Javier Bardem se ha convertido en uno de los seguidores más visibles de la selección española durante el Mundial de Estados Unidos, México y Canadá 2026. En varios partidos decisivos, incluido el choque de octavos ante Portugal y la semifinal contra Francia, se le ha visto en la zona vip vistiendo la camiseta de Borja Iglesias, uno de los integrantes del equipo nacional.
Este gesto no solo demuestra el apoyo del actor a La Roja, sino también su vínculo personal con el ariete gallego. Borja Iglesias, exjugador del Betis y delantero del Celta, regaló a Bardem su camiseta con el dorsal 26, que el actor luce con orgullo como una especie de talismán en esta gran cita deportiva.
El origen de esta amistad nació tras varias apariciones de Bardem y Penélope Cruz, su esposa, alentando a la selección desde las gradas y videomarcadores. La relación se estrechó gracias a un mensaje de WhatsApp de Penélope a Borja Iglesias, que abrió la puerta a un contacto más cercano. Esto permitió que el futbolista compartiera momentos con la pareja durante el Mundial, celebrando incluso junto a ellos la victoria ante Bélgica.
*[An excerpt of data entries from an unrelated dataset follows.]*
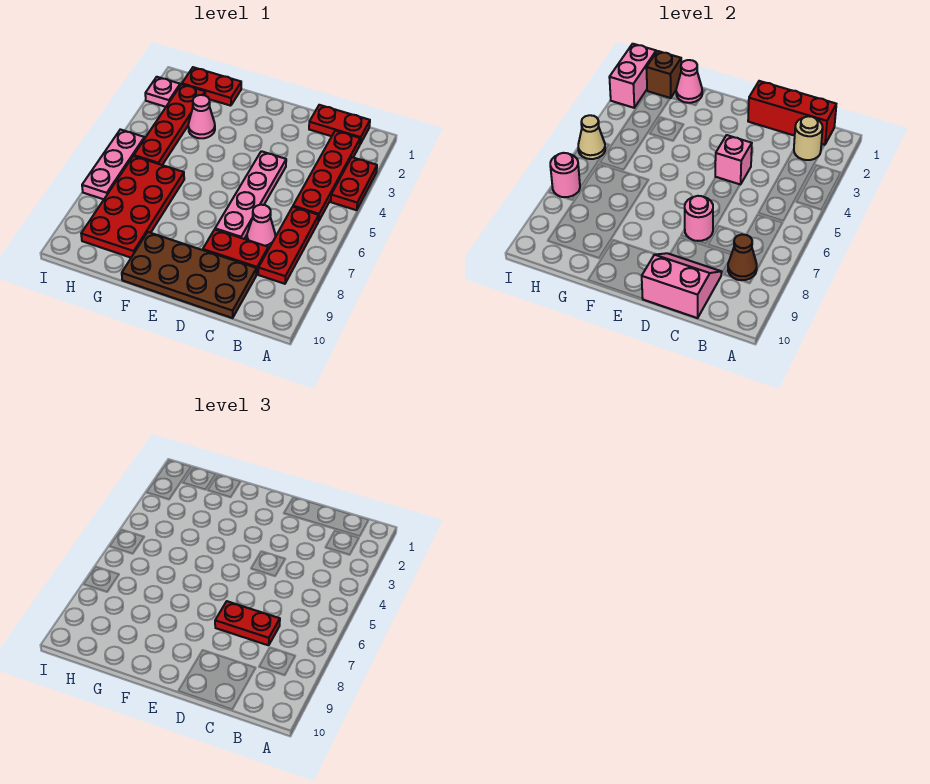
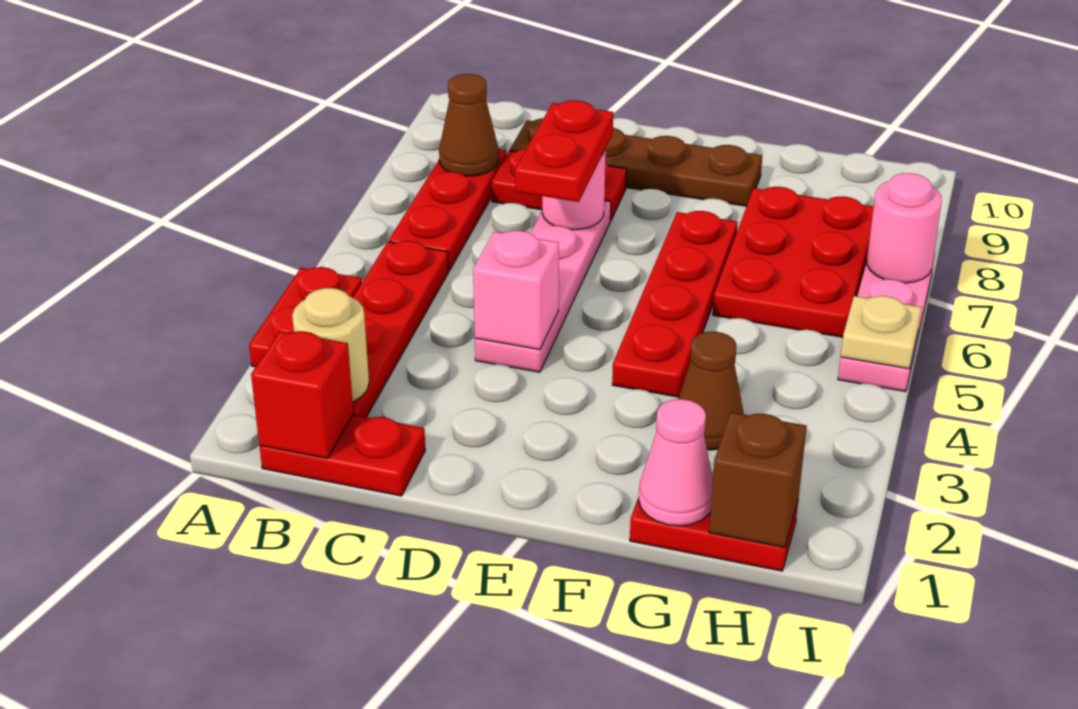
red brick B1:D1 level 2 -> red brick B1 level 2
pink cone C7 level 1 -> none
red plate C7:D7 level 3 -> red plate D6:D7 level 3
brown plate C9:F10 level 1 -> brown plate C9:F9 level 1
pink slope C9:D10 level 2 top 10 -> none
pink cone G3 level 1 -> brown cone G3 level 1
red plate G6:H9 level 1 -> red plate G6:H8 level 1
red plate H2:H5 level 1 -> red plate F4:F7 level 1
pink brick I1:I2 level 2 -> none
pink plate I2 level 1 -> none
tan cone I5 level 2 -> tan plate I5 level 2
Más allá del talento deportivo de Iglesias, Bardem ha expresado admiración por su compromiso social y su dedicación a causas humanitarias, reforzando un vínculo que va más allá del fútbol. El actor suele mostrarse nervioso y emocionado con cada clasificación y partido, reflejando su pasión por el equipo nacional.
En el último encuentro contra Bélgica, las cámaras captaron a Bardem con la camiseta de Borja, un símbolo de respaldo que seguramente repetirá en la esperada semifinal frente a Francia. Esta experiencia ha marcado un capítulo especial para ambos, combinando deporte, amistad y apoyo mutuo en un evento global.